CONTEXT: Because pelvic lymph node (LN)-positive prostate cancer (PCa) is generally considered a regionally metastatic disease, surgery needs to be better defined. OBJECTIVE: To review the impact of radical prostatectomy (RP) and pelvic lymph node dissection (PLND), possibly in conjunction with a multimodal approach using local radiotherapy and/or androgen-deprivation therapy (ADT), in LN-positive PCa. EVIDENCE ACQUISITION: A systematic Medline search for studies reporting on treatment regimens and outcomes in patients with LN-positive PCa undergoing RP between 1993 and 2012 was performed. EVIDENCE SYNTHESIS: RP can improve progression-free and overall survival in LN-positive PCa, although there is a lack of high-level evidence.
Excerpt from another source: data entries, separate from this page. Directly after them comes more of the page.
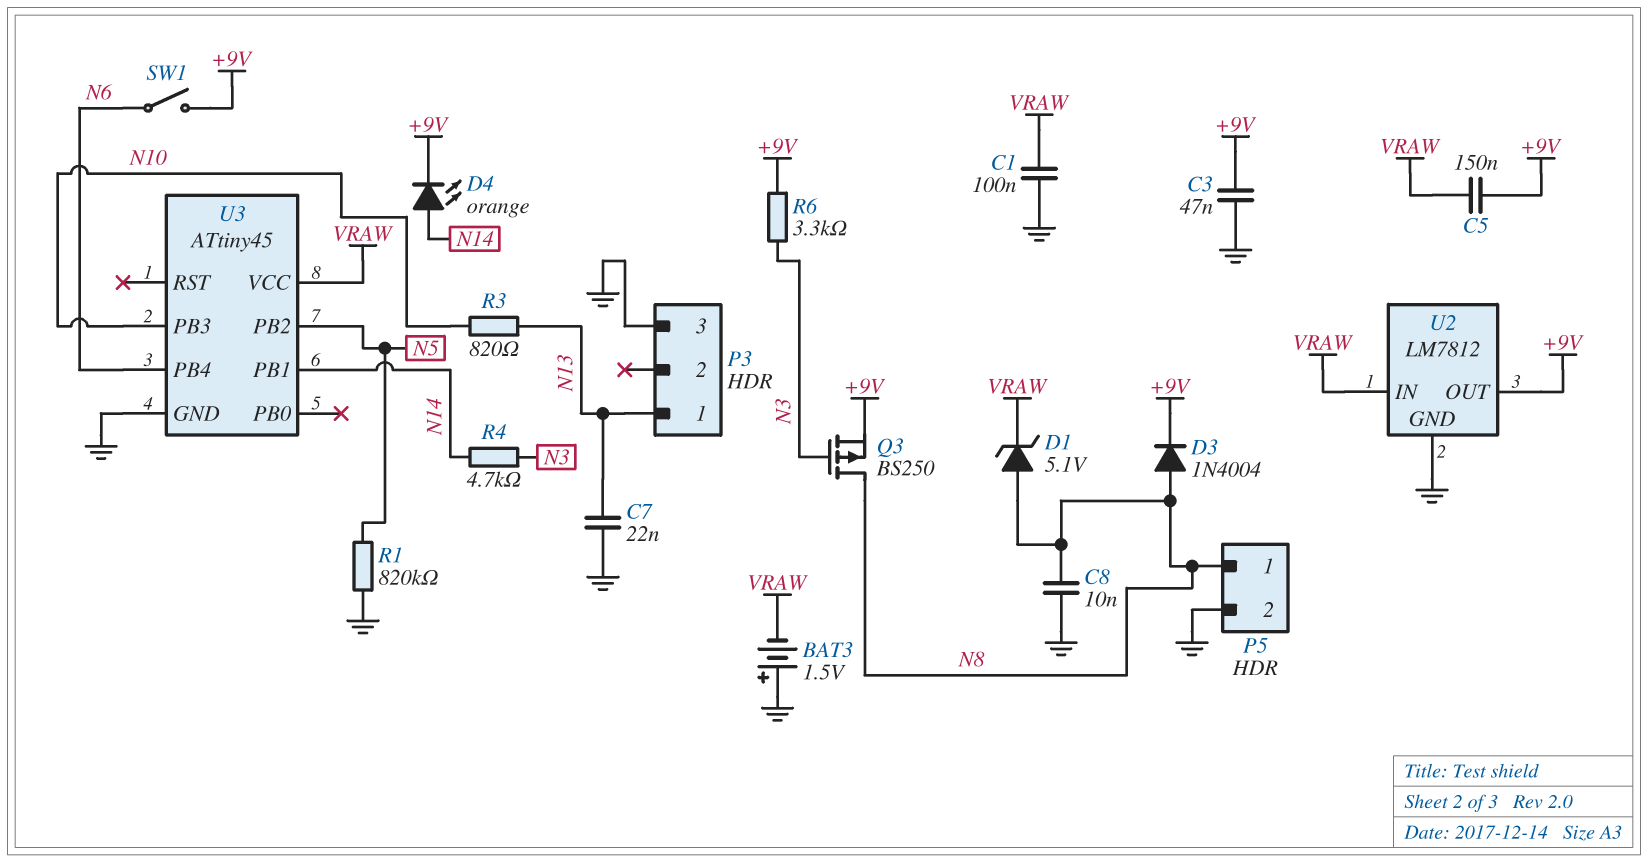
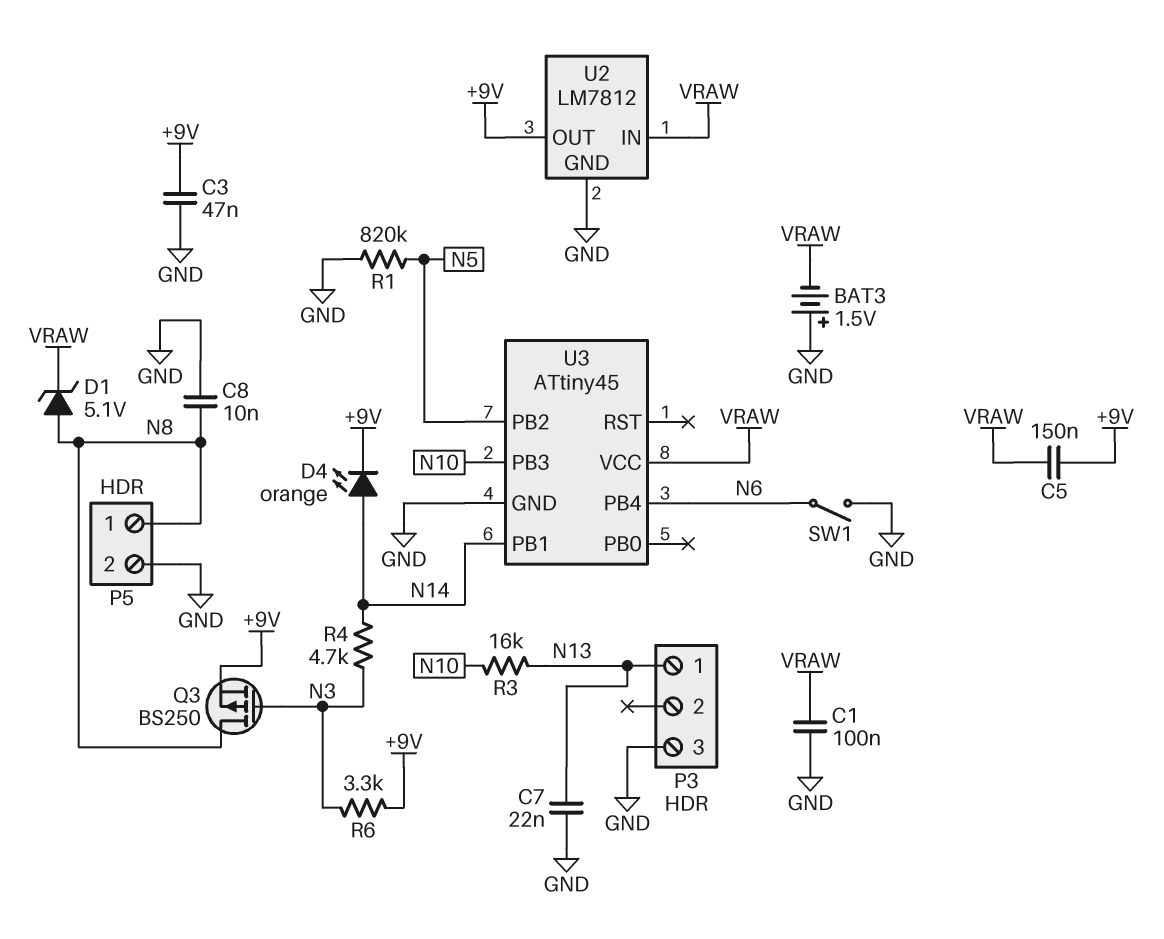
D3: diode 1N4004 (A N8, K +9V) -> none
R3: 820 (N10, N13) -> 16k (N10, N13)
SW1: switch (+9V, N6) -> switch (GND, N6)

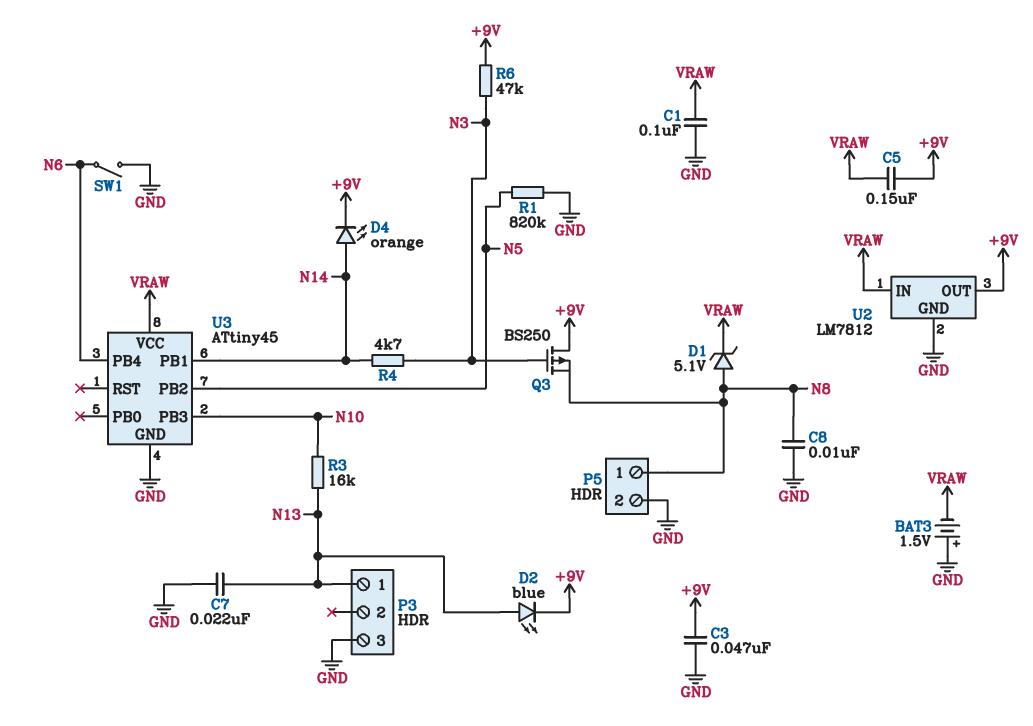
D2: none -> LED blue (A N13, K +9V)
Q3: PMOS BS250 (G N3, D N8, S +9V) -> PMOS BS250 (G N3, D +9V, S N8)
R6: 3.3k (+9V, N3) -> 47k (+9V, N3)

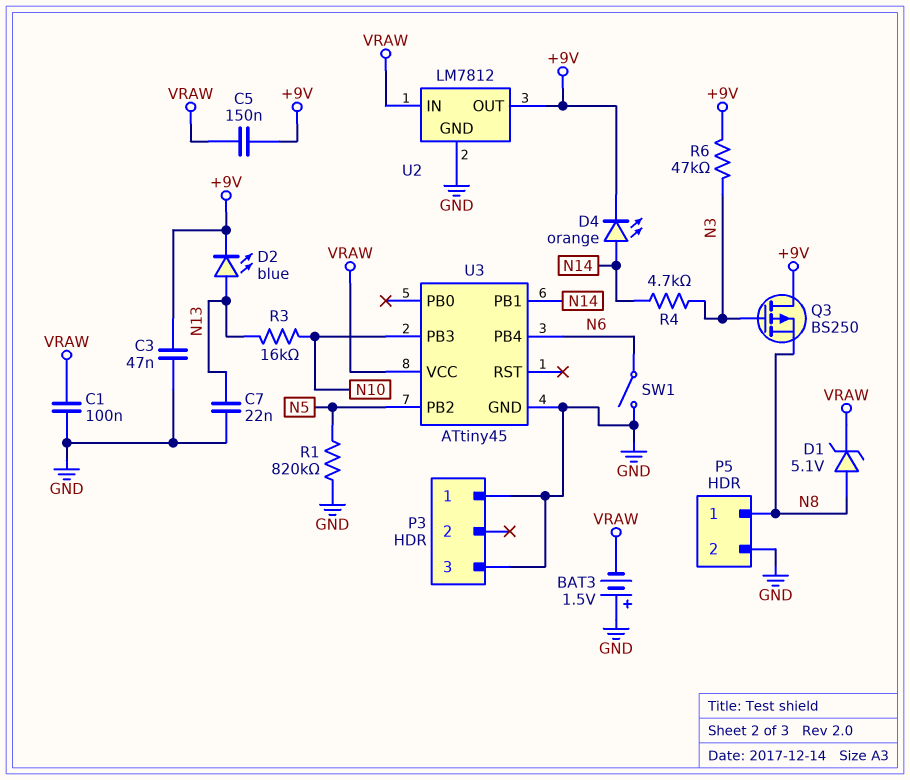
C8: 10nF (GND, N8) -> none
P3 pin 1: N13 -> GND

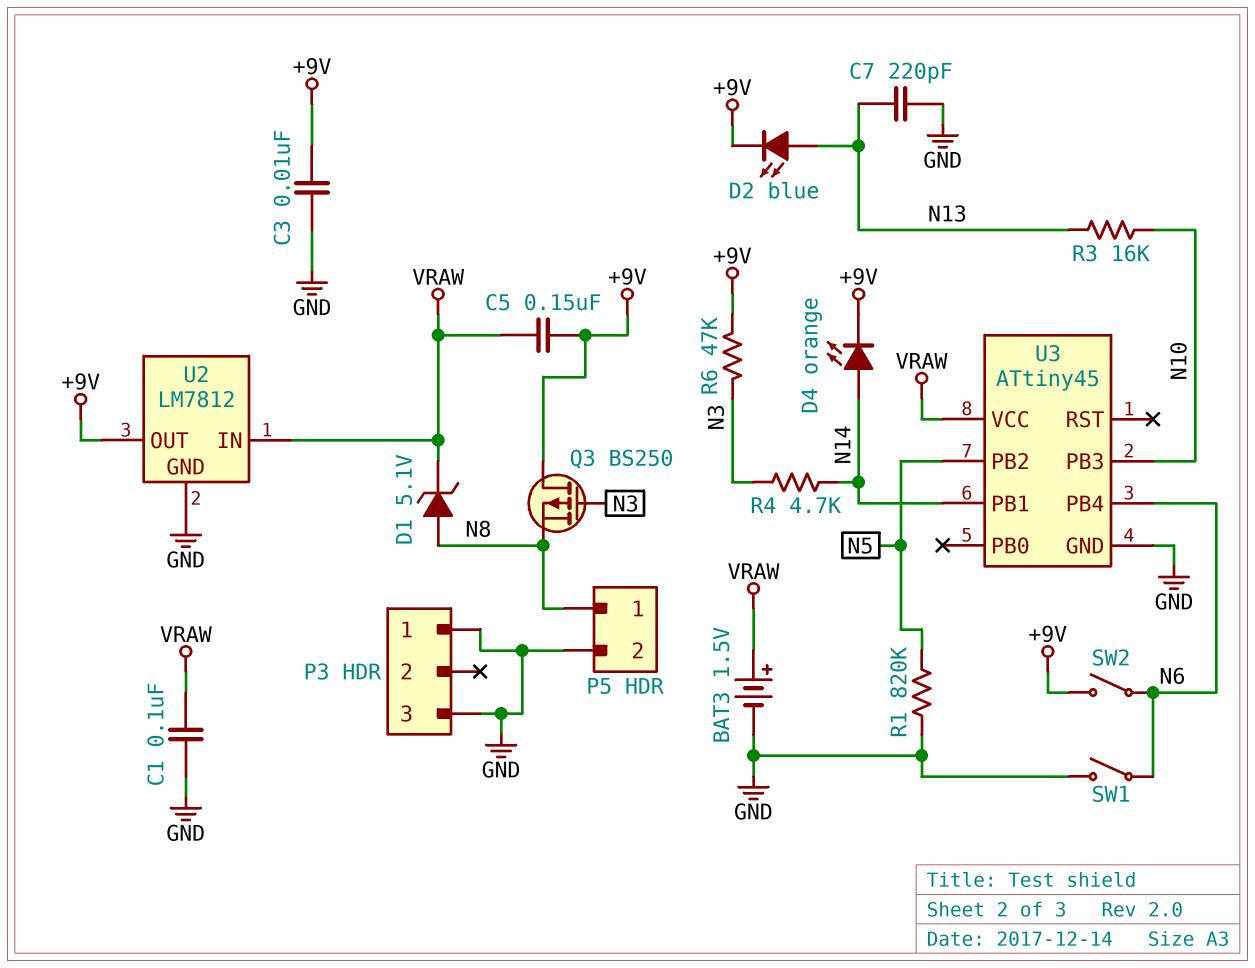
BAT3: 1.5V (plus GND, minus VRAW) -> 1.5V (plus VRAW, minus GND)
C3: 47nF (+9V, GND) -> 10nF (+9V, GND)
C7: 22nF (GND, N13) -> 220pF (GND, N13)
SW2: none -> switch (+9V, N6)

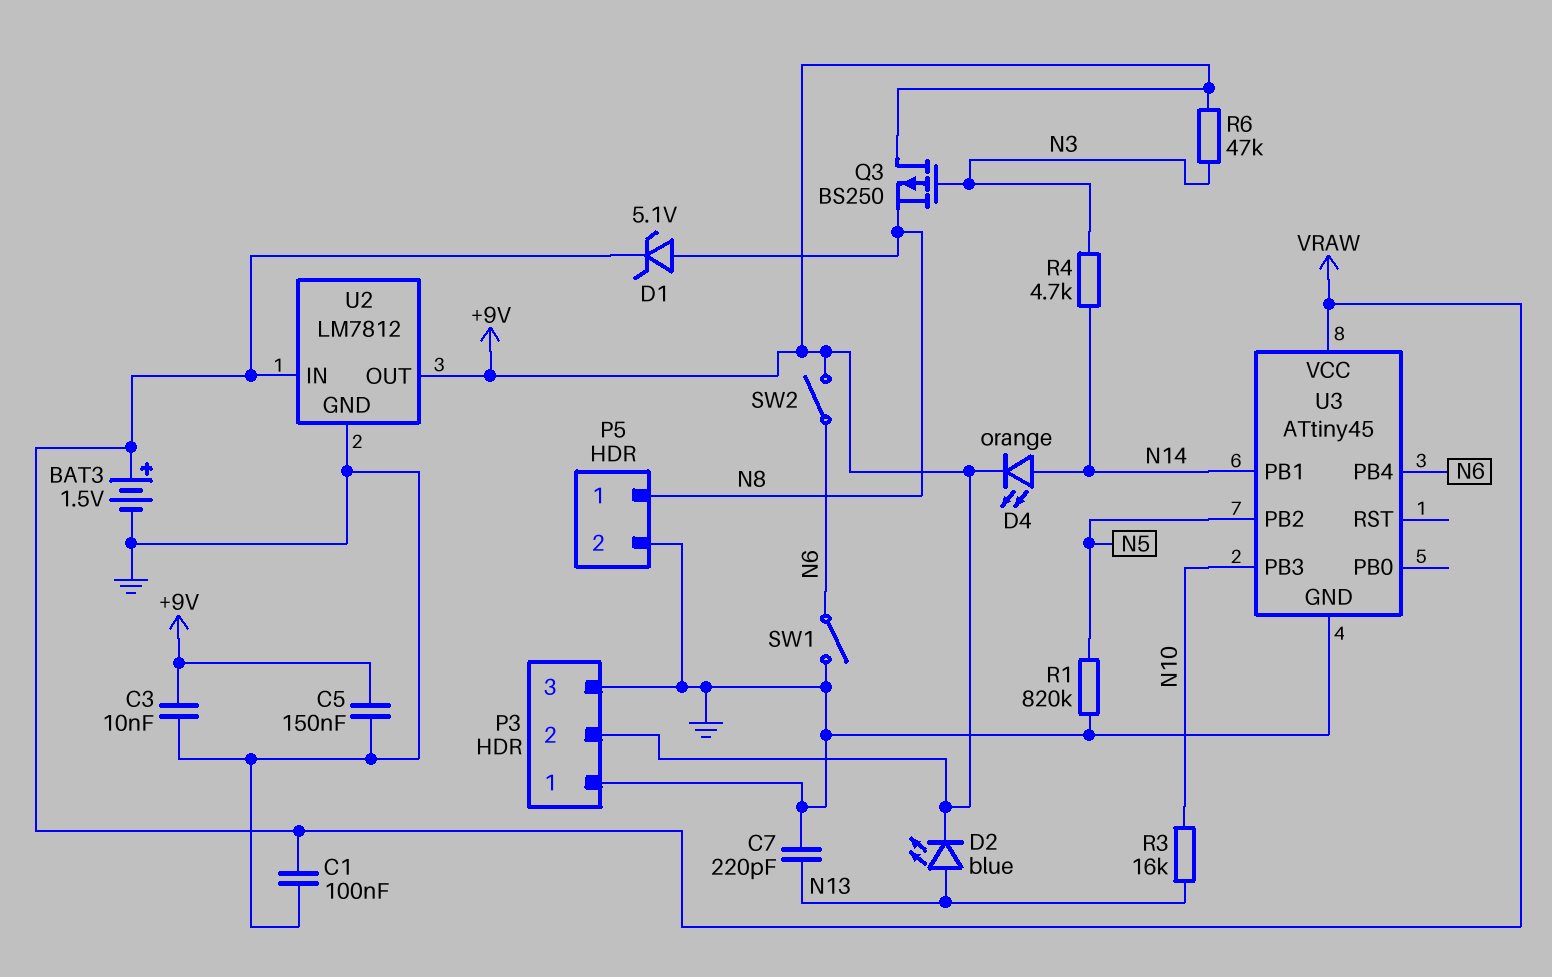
C5: 150nF (+9V, VRAW) -> 150nF (+9V, GND)
P3 pin 2: none -> +9V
Therefore, the former practice of aborting surgery in the presence of positive nodes might no longer be supported by current evidence, especially in those patients with a limited LN tumor burden. Current data demonstrate that the lymphatic spread takes an ascending pathway from the pelvis to the retroperitoneum, in which the internal and the common iliac nodes represent critical landmarks in the metastatic distribution. Sophisticated imaging technologies are still under investigation to improve the prediction of LN-positive PCa. Nonetheless, extended PLND including the common iliac arteries should be offered to intermediate- and high-risk patients to improve nodal staging with a possible benefit in prostate-specific antigen progression-free survival by removing significant metastatic load. Adjuvant ADT has the potential to improve overall survival after RP; the therapeutic role of a trimodal approach with adjuvant local radiotherapy awaits further elucidation. Age is a critical parameter for survival because cancer-specific mortality exceeds overall mortality in younger patients (<60 yr) with high-risk PCa and should be an impetus to treat as thoroughly as possible. CONCLUSIONS: Increasing evidence suggests that RP and extended PLND improve survival in LN-positive PCa. Our understanding of surgery of the primary tumor in LN-positive PCa needs a conceptual change from a palliative option to the first step in a multimodal approach with a significant improvement of long-term survival and cure in selected patients.